Photo by Jess Bailey on Unsplash
The Case of the Re-spawning ECS task
Solving the Mystery of an Inaccessible ECS Service Task Linked to a Load Balancer's Target Group
A ECS service task was in a running state and was serving an API with elastic load balancing. The target group attached to the task was scanning for a health check on the service task’s private IP and was continuously in an unhealthy state, which led to the continuous cycle of termination and creation of the task.
To debug the issue, we need to create a task on the latest task definition from AWSCLI by setting the --execute-command flag.
First, ensure that AWSCLI is installed and configured for access to AWS.
For installing and configuring AWSCLI, check the latest docs of AWS here:
Install AWS CLI on your machine.
Once configured, create an AWS ECS Fargate task withthe latest task definition with the --enable-execute flag. (illustrated as an example in the screenshot)
Replace with your credentials in the mentioned syntax.
aws ecs run-task \ 3m 41s 13:40:15
--cluster "foo-cluster" \
--count 1 \
--enable-execute-command \
--launch-type "FARGATE" \
--network-configuration "awsvpcConfiguration={subnets=[subnet-04ac7a7dcdvk5f67tvv5],securityGroups=[sg-055dcsdhgcu6y76t76],assignPublicIp=DISABLED}" \
--platform-version "LATEST" \
--task-definition "foo-task-definitiont:15" \
--profile "demo-profile-name" \
--region "ap-south-1"
- After the task's current state is in RUNNING condition, login to the container as illustrated in the attached screenshot
aws ecs execute-command \
--region ap-south-1 \ 14:19:13
--cluster example-cluster \
--task fd1e4a63c0c24edgfrkdcaec30ef4f0 \
--container example-container-in-task-definition \
--command "/bin/bash" \
--interactive --profile foo-user
- Fetch package lists for your distro, as shown in the screenshot (commands may vary)
apt update
- Install net-tools to use netstat.
apt install net-tools
- In our case, we used netstat –tlnp to ensure that nginx is listening on TCP port 80.
netstat -tlnp
There was no service listening on port 80 .

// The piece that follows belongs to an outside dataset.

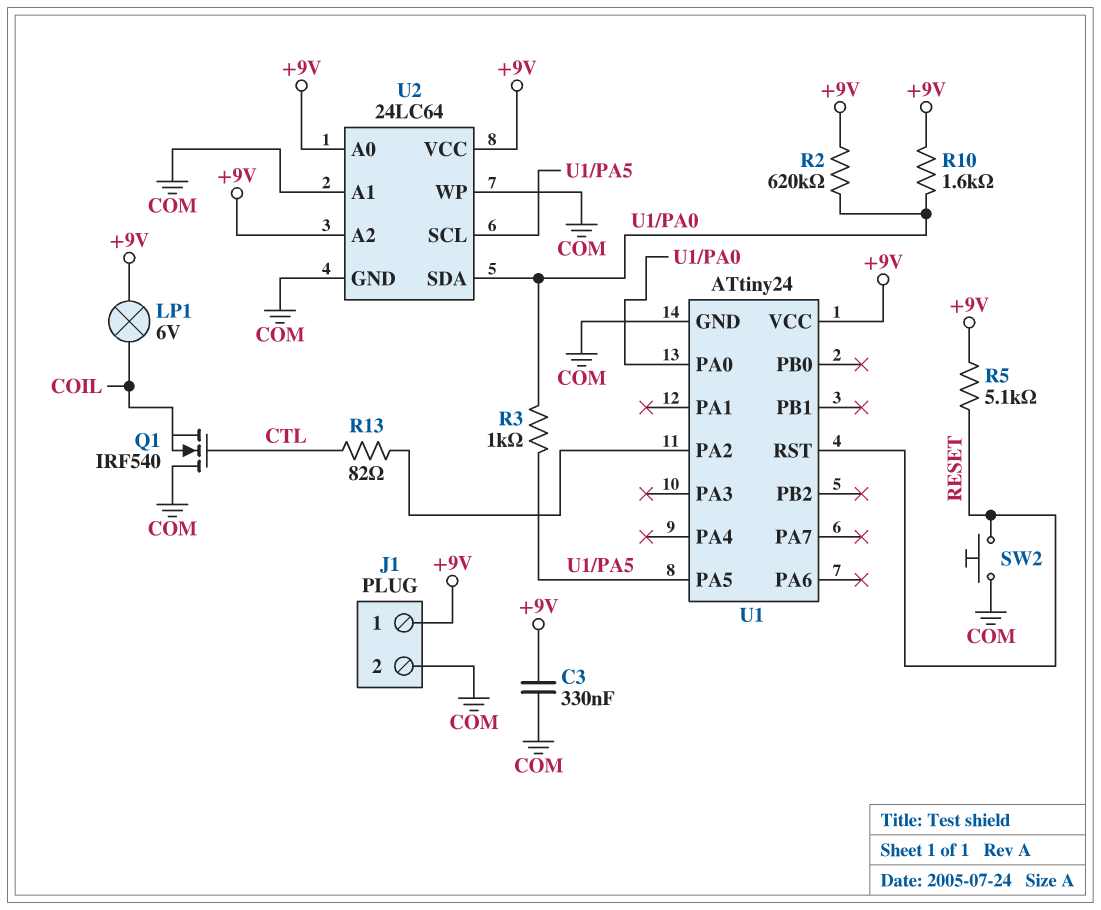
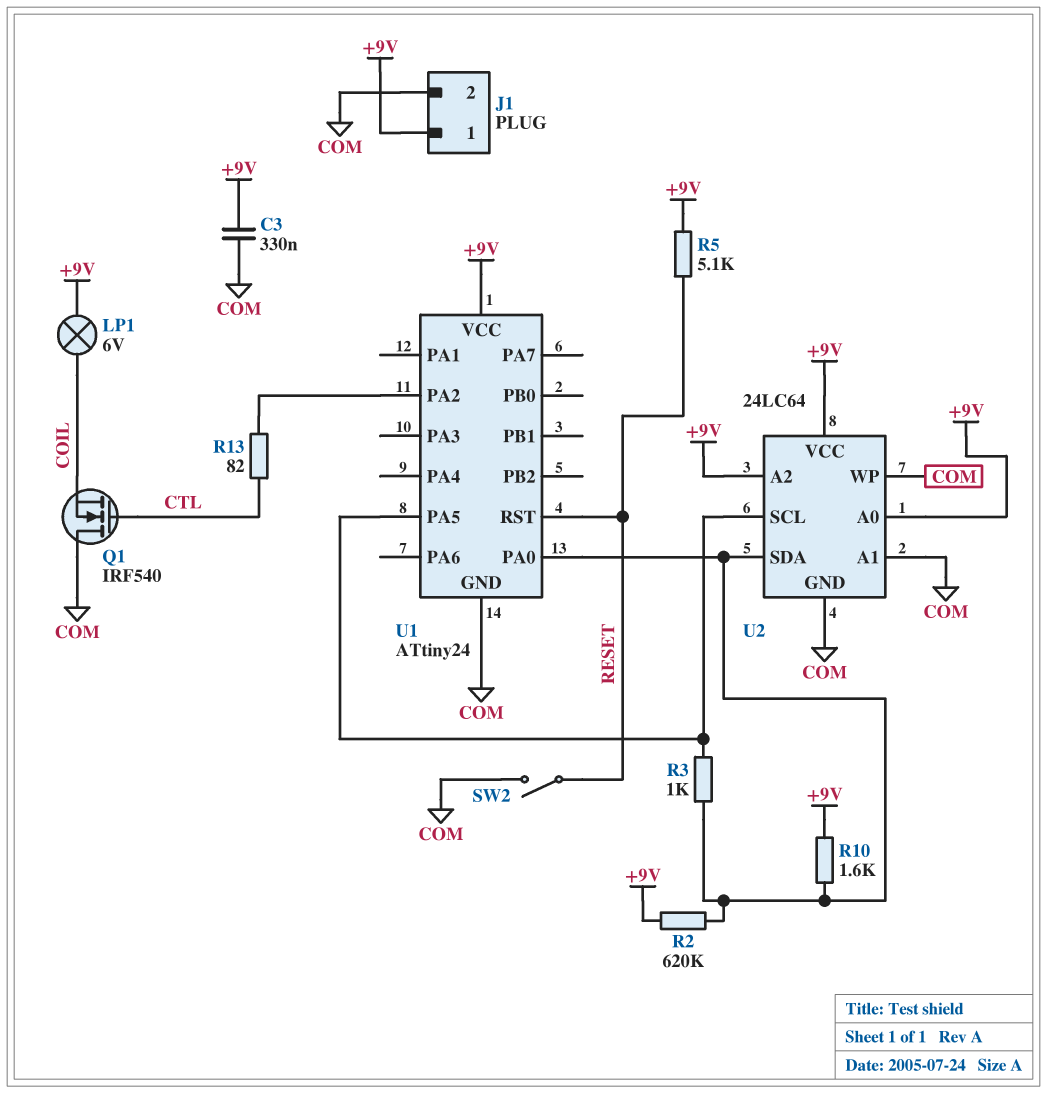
SW2: button (COM, RESET) -> switch (COM, RESET)

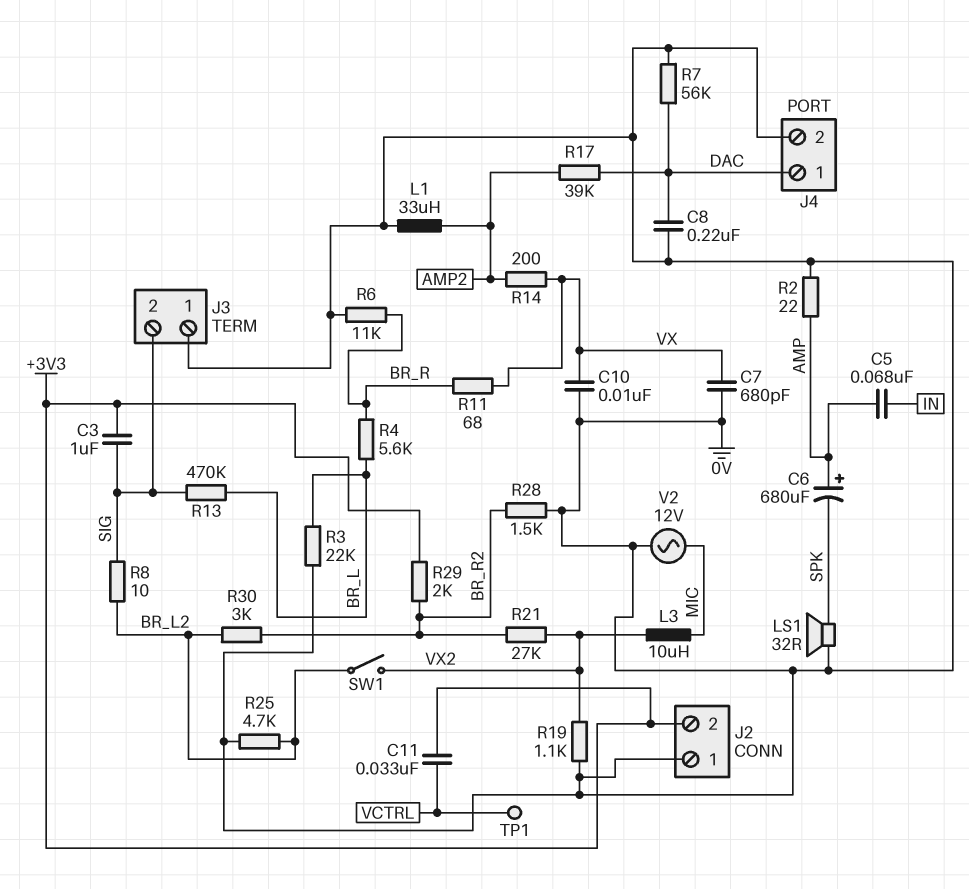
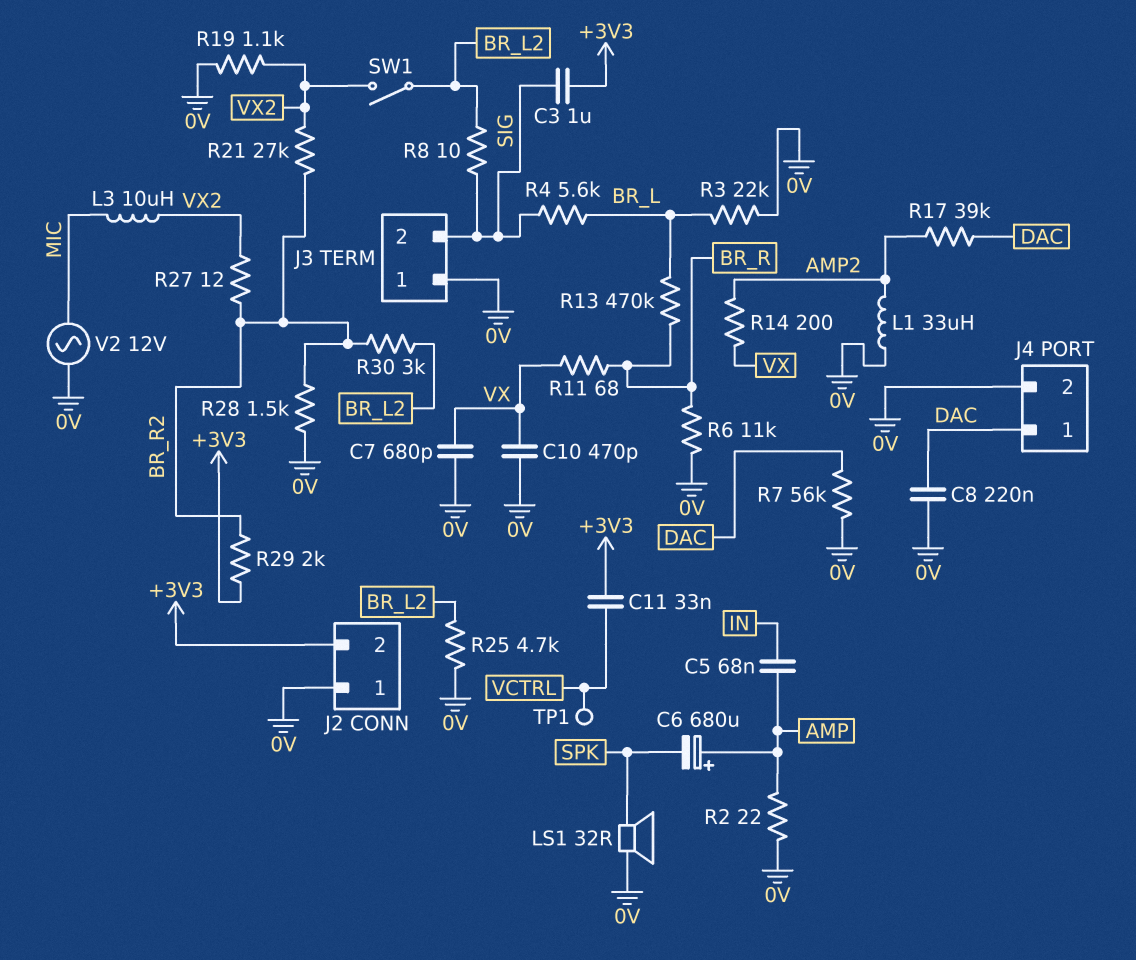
C10: 10nF (0V, VX) -> 470pF (0V, VX)
R4: 5.6k (BR_L, BR_R) -> 5.6k (BR_L, SIG)
R13: 470k (BR_L, SIG) -> 470k (BR_L, BR_R)
R27: none -> 12 (BR_R2, VX2)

We tried to debug the issue.
Checked if the nginx configuration files are set up properly.
It was found that a non-root user is is set to start nginx. Ports below 1024 can be only used by privileged users, which in our case was attempted by the ‘app’ user earlier created while creating the container.

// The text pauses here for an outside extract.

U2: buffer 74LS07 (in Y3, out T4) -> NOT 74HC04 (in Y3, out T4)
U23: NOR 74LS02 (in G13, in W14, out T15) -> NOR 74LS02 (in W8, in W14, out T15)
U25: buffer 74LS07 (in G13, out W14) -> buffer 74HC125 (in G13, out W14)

The app user is mentioned in the nginx configuration file.
Removed the entire line containing the user to run the nginx. Alternatively, we could have set up nginx to listen on a port number > 1024
Pushed the latest changes and run the container with the latest changes.
Logged in to the task container with the latest task definition created.
Once logged in to the container, we checked if nginx is up and running on port 80 or whatever port is set up by the code to serve nginx.
netstat -tlnp
In the screenshot, it can clearly be seen that Nginx is up and running on port 80.
Now the new container is in a running state and and target group attached to the service task showed the target ECS task tp be healthy.
The IP is now reachable and so is our web application.